Kardeşim, adamı gördünüz geçen gün kediye bir daha vuruyor bir daha vuruyor bir daha vuruyor. Yani hunharca olması da ayrıca kanun maddesine eklenmesi lazım. Mesela ayağıyla bir tekme atar hayvana bu ayrı bir cezaya tabi olsun. Ama hayvanı takip ediyor yine vuruyor yine vuruyor yine vuruyor hunharca bu yani. Hunharca olduğunda bunlar ağır cezada yargılansınlar. Yani gerekirse 10 yıl alsın. Çünkü o aynısını insana yapar bu, psikopat demektir. O kadar azgınsa insana yapmaması için bir neden yok ki. Aynı insana yaptı diye kabul etmek gerekir. Çünkü insana yapmamasının nedeni yakalanacağından korktuğu için. Hayvanda niye yapıyor? Yakalanamayacağı kanaatinde. Demek ki bu usturuplu, uygun bir yerde yakalamış olsa bir insanı faili meçhulle öldürür de her şey yapar. Onun için ağır cezada yargılanmaları lazım hunharca olduğunda. Ve bunları rezil etmek lazım. Bütün dünyaya tanıtmak lazım sırf Türkiye’ye değil. Bunlar kitap halinde basılsın bu adamlar “hayvanlara işkence yapan adamlar” diye. Bütün dünya bilsin bunları önden yandan resimleri falan, gerekirse adresleri de verilsin. Yaptığına yapacağına bin pişman etmek lazım. Tabii bunu kanunla hukukla yapmak lazım. Kedi mesela süper tatlı hayvan sana ne yapıyor? Kudurmuş gibi hayvana saldırmanın alemi ne? Adamın bitmiyor öfkesi bir daha vuruyor bir daha vuruyor bir daha vuruyor. Deliysen tımarhaneye git tedavi ol. Zoruna ne oldu yani? Bu kanun bir an önce çıksın. Bunu bak aylardan beri söylüyoruz Allah sonunda neticesini meydana getirdi. Hayvanların işkence çekmemesi, hayvanlara işkence uygulayan, darp uygulayanların cezalandırılması ama hapis cezası. Bak nihayet bizim duamız da yenine geldi. Gece-gündüz söyleyince oluyor. Ne dediysek oldu elhamdülillah şu ana kadar. “Ne demişti ne oldu?” diye bölüm var ya oraya bakın, ne dediysek oldu.

 

(MHP Genel Başkanı Devlet Bahçeli, Trump’ın Kudüs’ü İsrail’in başkenti olarak tanımasına ve Zarrab olayına yönelik şu açıklamaları yaptı: “İran’a ticaret için onlardan izin alamayız. Türkiye’nin hiçbir zaman kimsenin onay ve takdirine izin verecek hali olmayacak. ABD terör örgütleriyle koyun koyuna girerken Türkiye’ye mi danıştı? İşlenmiş suçların yargı sahası Türkiye’dir. ABD’de kurulan mahkeme neyin nesidir? Türkiye müstemleke bir devlet değildir. Trump skandal bir karara imza atmıştır. Kudüs’ün İsrail’in başkenti olarak tanımlanmasından sonra bölgede barıştan bahsedilemeyecektir. Evanjelist tezgah Trump’ın iradesine zincir vurmuştur.)

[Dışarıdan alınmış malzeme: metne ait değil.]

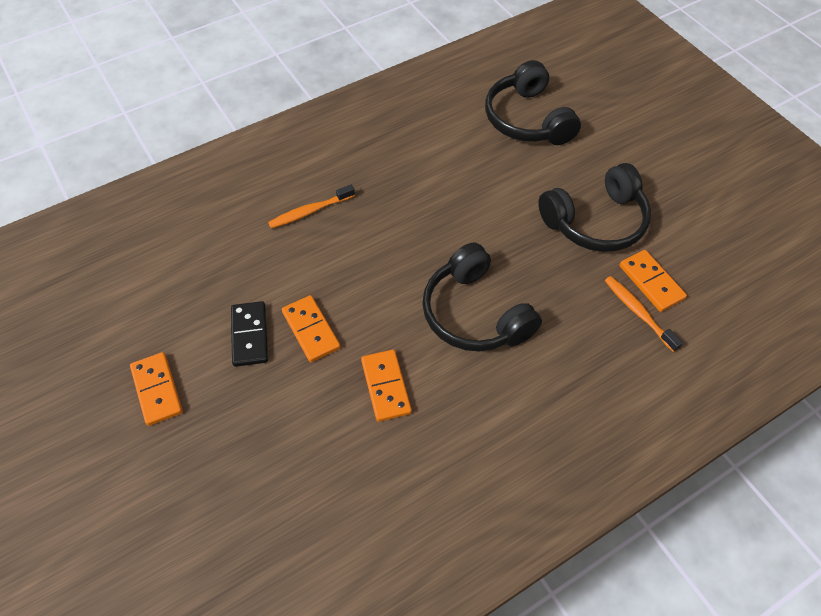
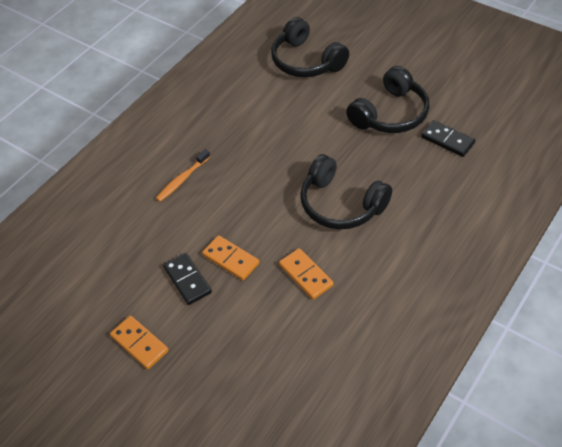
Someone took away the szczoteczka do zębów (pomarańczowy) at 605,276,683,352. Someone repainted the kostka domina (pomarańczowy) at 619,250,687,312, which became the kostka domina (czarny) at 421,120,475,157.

Trump zaten güçlü bir pozisyonu yok. Gitti gidecek havasında yani küçük bir çevre onu destekliyor, çocukları ailesi falan. Güveneceği adam da yok etrafında. Kardeşim, zoruna ne oldu senin? De “beni İngiliz derin devleti köşeye sıkıştırıyor arkadaş” de, işadamısın, “ben bu işi yapamayacağım” de. Yani “bana baskı uyguladılar” de açık açık söyle “şunda baskı, getirdiler heykeli burnumun dibine koydular” de. “Adamlar gece-gündüz beni sıkıştırıyorlar, homoseksüeli getirdiler benim tepeme diktiler” de. Kendini ne hallere düşürdün? Homoseksüel adamı aldı legalleştirdi kendi kafasınca. Yer yerinden oynar, İngiliz derin devletini açık açık söylesin. “Öldürecekseniz de gelin öldürün” desin “yapabiliyorsanız.” Hiçbir şey yapamazlar. Böyle hayat mı olur? Sen dindar adamsın, geliyor homoseksüel tepende, bir de kötü kötü gülüyorsun. Adamla beraber olduğunuzu söylüyorsun yani desteklediğini söylüyorsun. Kızını gönderiyorsun homoseksüellere o da onları destekliyor görünüyor. Kardeşim, aileni de kendini de mahvediyorsun. Biz seni destekledik, bunlar olsun diye mi destekledik? Ne yapıyorsun sen? Şerefinle ayrıl kardeşim. Şöyle desin “Ya İngiliz derin devleti yakamı bıraksın ben Amerika’yı idare edeyim, ya yoksa ben uğraşamayacağım, Amerikan halkı bana sahip çıksın” dersin. “Dünya bana sahip çıksın, ben bu adamlarla uğraşamıyorum” desin “İngiliz derin devletiyle başım belada” desin. Cesur olsun ne olacak yani? Hiçbir şey yapamazlar.

 

(“Dikkati Allah’ın üzerinde nasıl toplayabiliriz?”)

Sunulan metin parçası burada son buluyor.